Systems alone don't lead to the results you want from your business. Your leadership—having a clear sense of your mission and the values that drive it—allows your systems to create the results you're after. To build your leadership foundation, you need each of these nine systems:

  1. Written Strategic Objective: This short statement (up to three pages) defines what your business will look, act, feel and perform like when it’s treating customers how you want it to, every time.
  2. Written values: A clear set of values that truly matter to you and that inspire a team of people who share your priorities and own their responsibilities in a way that frees you.
  3. Business metrics: A simple dashboard of strategic indicators to track progress toward your vision, ensure initiatives have the right impact, and give you the information you need to course correct when you’re not meeting your targets.
  4. Revenue plan: Plans for generating revenue, documented and translated into a 12-month budget that’s both realistic and that stretches you.
  5. Employee role descriptions: Signed agreements that define every role—focused on results and values, not tasks and policies. These are the foundation for job ownership and excellence.
  6. Repeatable sales plan: Driven by powerful customer experiences, you design systems that leverage your existing relationships to sell more—and more often—to your current and former clients.
  7. Ideal customer profile: A detailed definition of your perfect customers. This includes demographics and psychographic information about how they feel, think and make decisions.
  8. Written marketing plan: A cohesive plan for generating leads designed to meet your ideal customer where they are with what they need in a brand-consistent way.
  9. Marketing metrics: Indicators that tell you how well you’ve converted people from total strangers to your best customers so you have actionable data to maximize your impact.

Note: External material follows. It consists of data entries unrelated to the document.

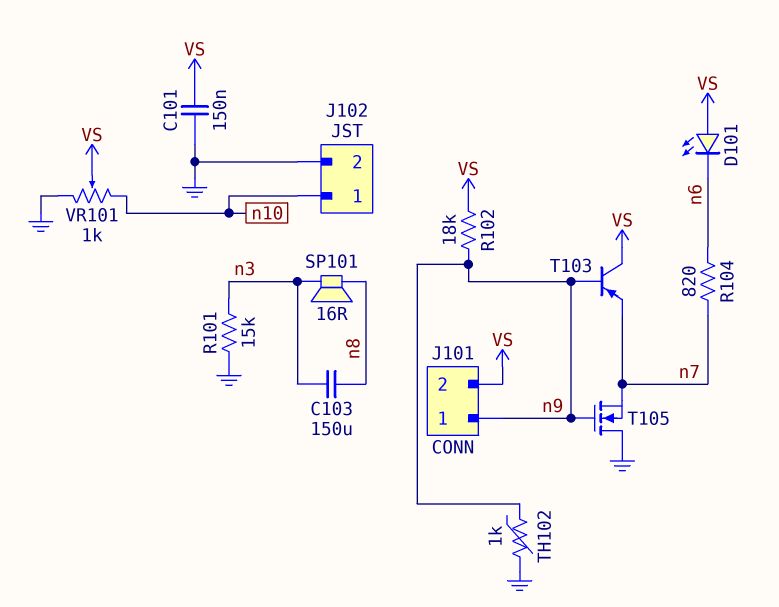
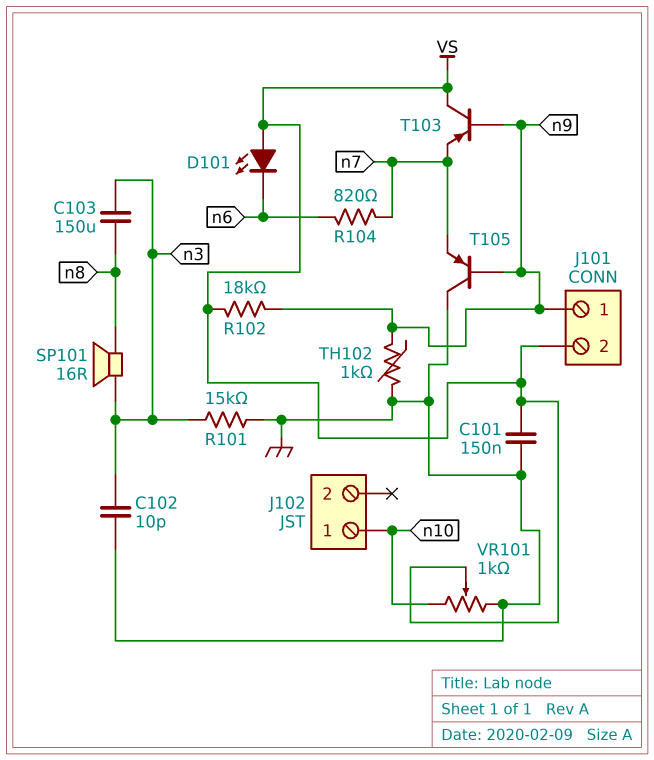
C102: none -> 10pF (GND, n3)
J102 pin 2: GND -> none
T105: NMOS (G n9, D GND, S n7) -> PNP (B n9, C GND, E n7)

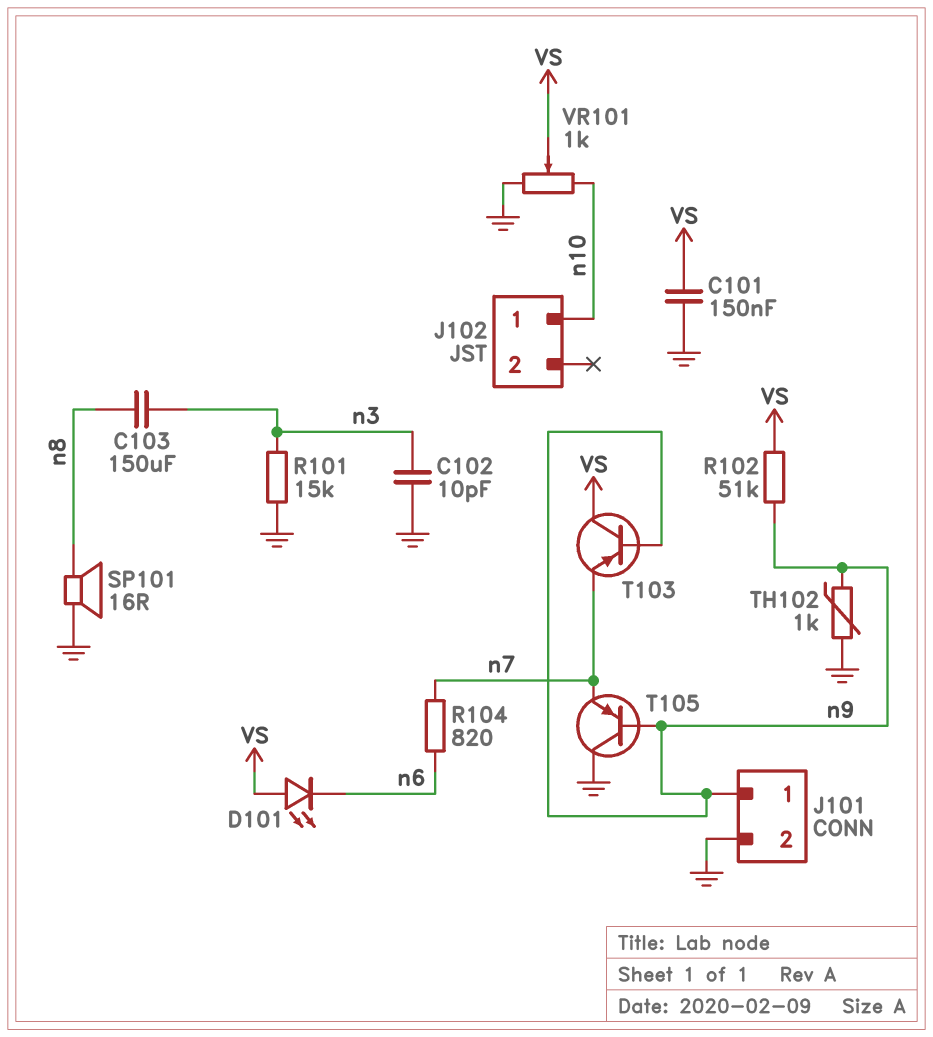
J101 pin 2: VS -> GND
R102: 18k (VS, n9) -> 51k (VS, n9)
SP101: speaker 16R (n3, n8) -> speaker 16R (GND, n8)

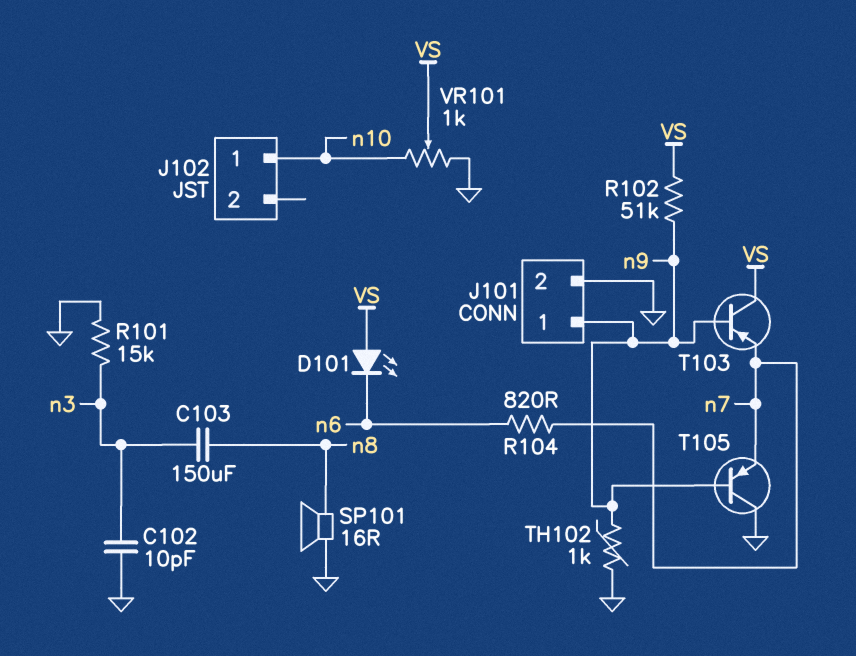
C101: 150nF (GND, VS) -> none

Doing things in this order makes sense because each system builds progressively on the one that comes before it. Each one is easier to build than the last because it's informed by the vision and values that serve as your foundation.

Creating each of these systems isn’t easy. A written Strategic Objective alone takes deep, personal thought. While you work to improve your business, you might find yourself feeling more uncomfortable than before. You might not have all the answers. You might be stuck at the beginning of this process for months—and that’s okay. Just keep at it. And if you’d like the support of an EMyth Coach on this journey, schedule some time to talk to us.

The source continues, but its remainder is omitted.